Heather Wylie on the banks of the LA River in the Sepulveda Basin on Jul.14, 2010. The historic boat trip down the LA River she took with two dozen friends, an expedition that cost Wylie her job with the Army Corps of Engineers, but helped win federal protection for the river under the Clean Water Act two years later. Photo Credit: saveourcommunity.un

WPNetwork members will recognize a familiar name in the article: our very own Heather Wylie, a long-time supporter of the WPNetwork, who has been actively fighting the Corps since 2008.

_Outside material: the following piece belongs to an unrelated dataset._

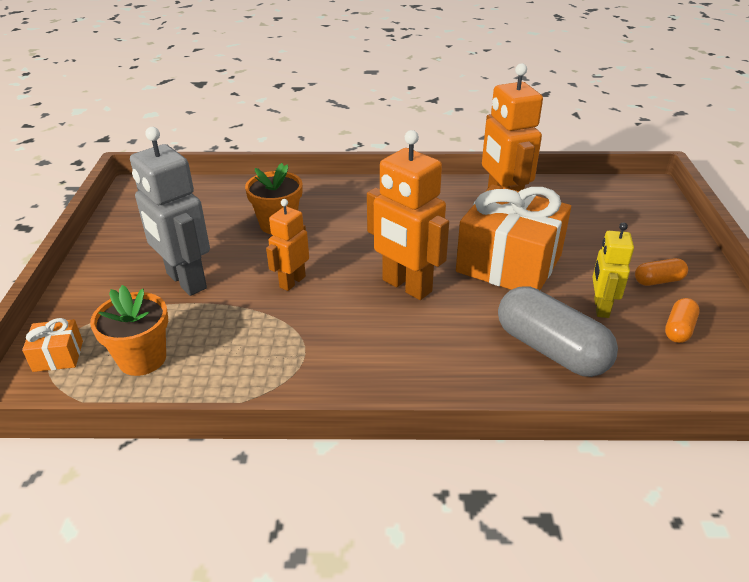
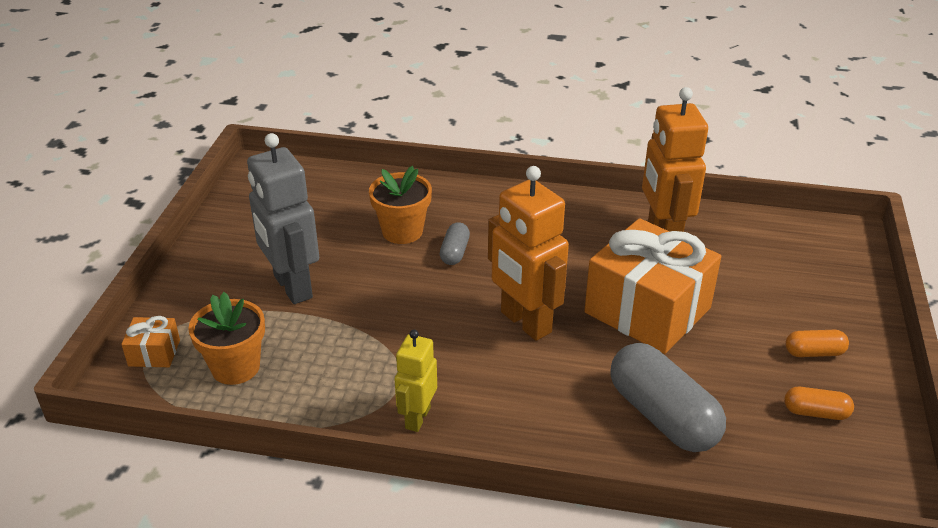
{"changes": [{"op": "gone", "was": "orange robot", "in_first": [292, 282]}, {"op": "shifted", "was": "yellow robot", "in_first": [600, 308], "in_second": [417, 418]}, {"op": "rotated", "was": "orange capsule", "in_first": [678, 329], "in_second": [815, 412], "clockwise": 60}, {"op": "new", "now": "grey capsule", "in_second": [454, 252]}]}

Here is just a snippet of Heather’s story to give our readers a taste:

In 2008, Heather Wylie was a young, idealistic biologist, craving a chance to make a real impact. But, instead of changing the world, she sat mired inside a governmental agency she claims was neglecting public interest.
A fiery, sharp-tongued contrarian, Wylie offers bold proclamations and researched facts in equal doses when she speaks, without ever seeming to pause for air. In interviews, she avoids small talk and propels into meaty conversation unprompted, often surging forward for 10 minutes without even a question lobbed her way.
Wylie embodies her role of whistleblower and never hesitates to defend the L.A. River when the opportunity arrives. “I didn’t care if I lost [my job],” Wylie said. “I just wanted to stay there long enough to get the things I wanted.”